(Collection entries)
┌────────

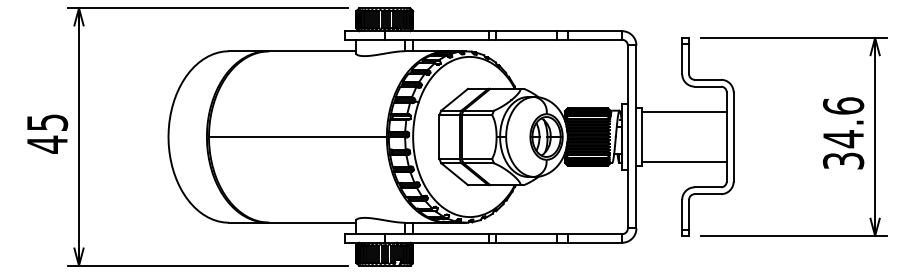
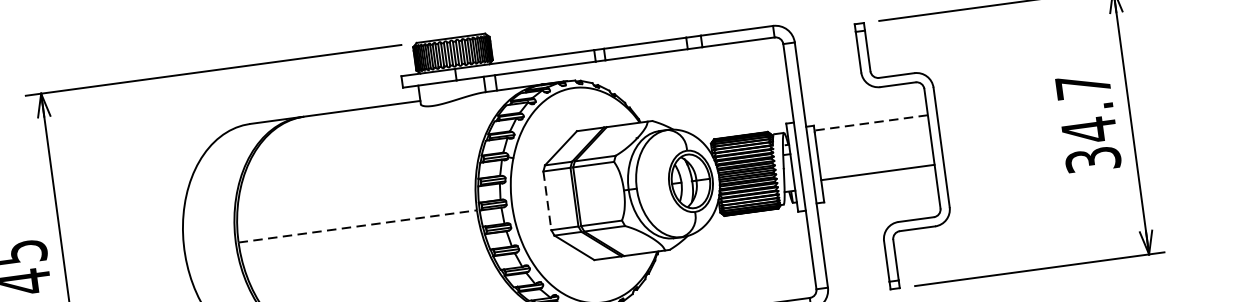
text: (843, 105) -> (1083, 85), 34.6 -> 34.7
line: (683, 111) -> (869, 122), solid -> dashed
line: (297, 137) -> (357, 227), solid -> dashed
line: (439, 137) -> (547, 201), solid -> dashed
line: (684, 162) -> (878, 173), moved

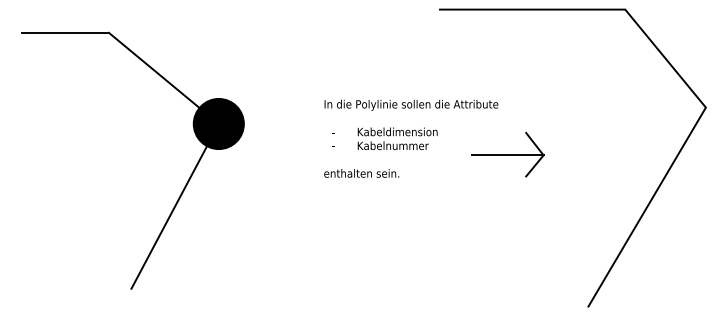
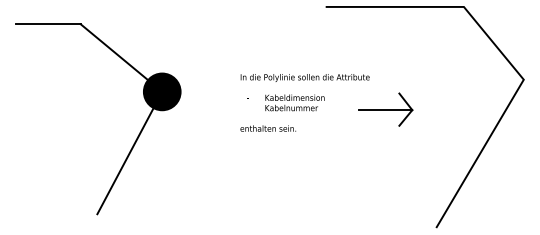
part: (507, 154) -> (385, 109), moved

└────────

→ PROMPT: The entries above are to be repeated exactly, except for any pictures.

→ SOLUTION BELOW:
text: (843, 105) -> (1083, 85), 34.6 -> 34.7
line: (683, 111) -> (869, 122), solid -> dashed
line: (297, 137) -> (357, 227), solid -> dashed
line: (439, 137) -> (547, 201), solid -> dashed
line: (684, 162) -> (878, 173), moved

part: (507, 154) -> (385, 109), moved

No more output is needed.